What employees do report to HR. Despite reluctance, employees are willing to bring many other concerning behaviors to HR's attention:

  • 62 percent would report coworkers avoiding work;
  • 62 percent would report coworkers threatening others or engaging in physical violence;
  • 62 percent would report witnessing vandalism;
  • 61 percent would expose witnessing fraud;
  • 60 percent would report coworkers wearing inappropriate clothes;
  • 60 percent would report coworkers regularly handling private issues while at work;
  • 58 percent would report coworkers coming in drunk or under the influence of drugs; and
  • 54 percent would report coworkers having an intimate relationship.

“The results from the Zety HR Interactions report should give pause to every single HR department – 38% of respondents said they would not report being a victim of sexual harassment. We should be in a place where everyone feels they can go to their employer and report hostile behavior,” said Dominika Kowalska, CPRW and career expert at Zety. “While progress has been made to decrease workplace harassment, the report findings show significant work still needs to be done to solve this troubling issue.”

HR as the first point of contact. Zety's report also explored the role HR plays when employees need professional support. The findings reveal that HR often functions as the first point of contact and the primary resource for employees when navigating workplace challenges.

  • Nearly half (48 percent) seek human resources’ support when encountering problems at work.
  • Conversely, only one-fourth (26 percent) opt to approach their manager or boss, with an equal proportion (26 percent) seeking a colleague's advice instead.

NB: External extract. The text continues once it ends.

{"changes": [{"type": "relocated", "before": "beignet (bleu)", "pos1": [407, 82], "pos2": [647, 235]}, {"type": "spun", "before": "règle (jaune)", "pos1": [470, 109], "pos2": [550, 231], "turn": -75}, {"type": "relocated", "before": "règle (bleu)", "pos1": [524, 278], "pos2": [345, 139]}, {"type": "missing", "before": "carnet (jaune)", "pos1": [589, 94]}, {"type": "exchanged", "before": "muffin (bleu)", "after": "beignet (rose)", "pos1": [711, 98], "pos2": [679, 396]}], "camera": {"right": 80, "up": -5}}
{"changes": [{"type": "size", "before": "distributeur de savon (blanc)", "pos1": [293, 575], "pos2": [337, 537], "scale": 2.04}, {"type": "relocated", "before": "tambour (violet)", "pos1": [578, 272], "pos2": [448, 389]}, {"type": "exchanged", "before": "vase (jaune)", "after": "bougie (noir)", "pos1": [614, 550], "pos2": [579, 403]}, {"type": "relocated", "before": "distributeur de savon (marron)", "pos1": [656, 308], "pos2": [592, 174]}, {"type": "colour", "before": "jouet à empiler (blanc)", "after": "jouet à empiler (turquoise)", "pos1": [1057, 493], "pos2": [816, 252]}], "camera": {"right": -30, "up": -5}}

The majority of survey respondents also see HR as an important resource for dealing with and resolving interpersonal conflict, whether it be with a manager or coworker.

  • 65 percent would report interpersonal challenges with managers; and
  • 58 percent would report interpersonal challenges with coworkers.

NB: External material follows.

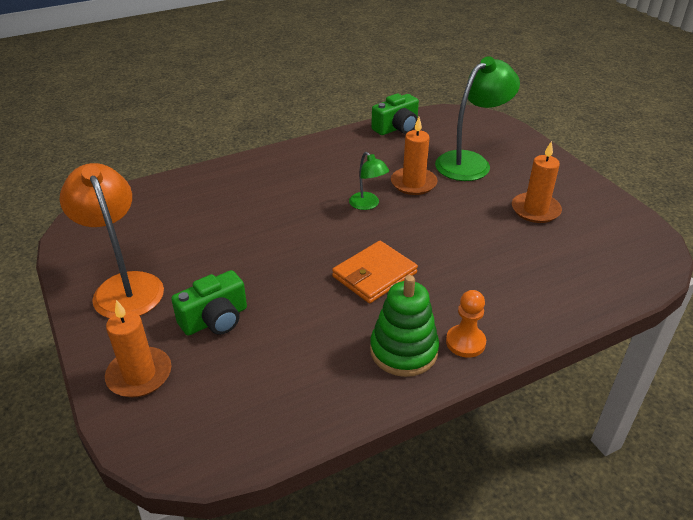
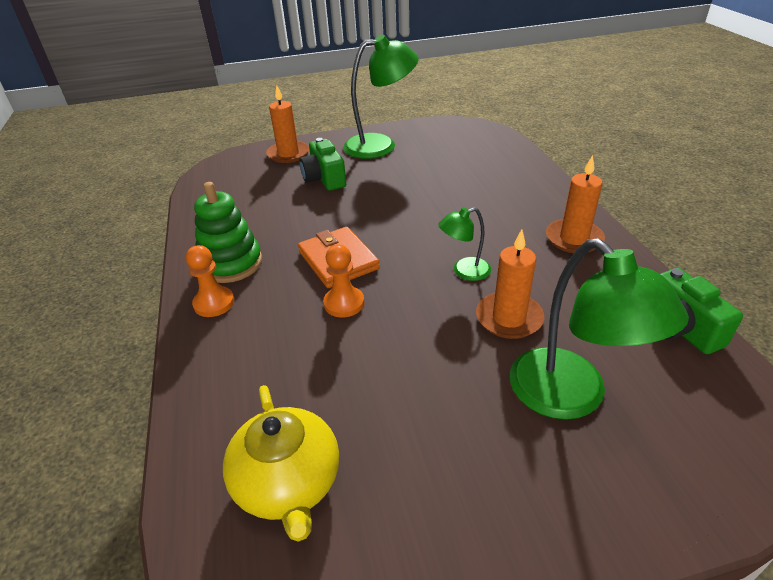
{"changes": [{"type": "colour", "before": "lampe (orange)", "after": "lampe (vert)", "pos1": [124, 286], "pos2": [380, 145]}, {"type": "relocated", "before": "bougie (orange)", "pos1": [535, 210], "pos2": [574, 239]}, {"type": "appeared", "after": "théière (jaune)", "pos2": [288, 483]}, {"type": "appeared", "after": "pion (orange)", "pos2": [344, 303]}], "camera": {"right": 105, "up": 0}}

Today’s workforce is also open to sharing when they are dealing with a personal challenge, especially on issues that may carry over and impact performance at work.

  • 64 percent would report the death of a relative;
  • 58 percent would report their mental health or well-being issues; and
  • 54 percent would report their divorce.

Seeking HR advice. Additional report findings indicate that people do see some value in working with HR for career support, mentoring and guidance.

  • 95 percent used HR's services for performance evaluations, feedback, or goal-setting, including: 54 percent worked with HR for feedback and performance evaluations at least once; and 41 percent of workers reported using HR for support on performance evaluations, feedback, or goal-setting more than once.
  • Workers are also likely to seek HR advice for help figuring out hard-to-understand company procedures (26 percent), being passed over for promotion (25 percent), or experiencing team management issues (21 percent). Other instances when people turn to HR for advice include:
    • Support for personal issues (20 percent);
    • Health and wellness issues (20 percent);
    • Problems with direct reports (20 percent);
    • Changes in company culture (19 percent);
    • Advice on career development (19 percent);
    • Requesting better office equipment (18 percent);
    • Legal advice (18 percent);
    • Payroll and benefits issues (18 percent); and
    • Mentorship or coaching (16 percent).

Experiences with HR. The HR Interactions Report sheds light not only on why employees engage with HR but also explores how, assessing the resulting experiences from these interactions. While there are some promising results from the survey, slightly less than half describe their experiences with HR as primarily positive, showing there’s still room for HR departments to improve their relationship with employees. Forty eight percent of participants describe their experiences with human resources as primarily positive, while 25 percent describe their interactions as neutral; 14 percent report a mix of positive and negative experiences; and 13 percent characterize their encounters with HR as predominantly negative.

“While HR undoubtedly fulfills many functions effectively and receives positive feedback, it's essential to recognize that there are serious gaps that need to be addressed. As the survey data suggests, there are areas where HR needs to enhance their practices and processes to better serve employees and the organization,” said Kowalska.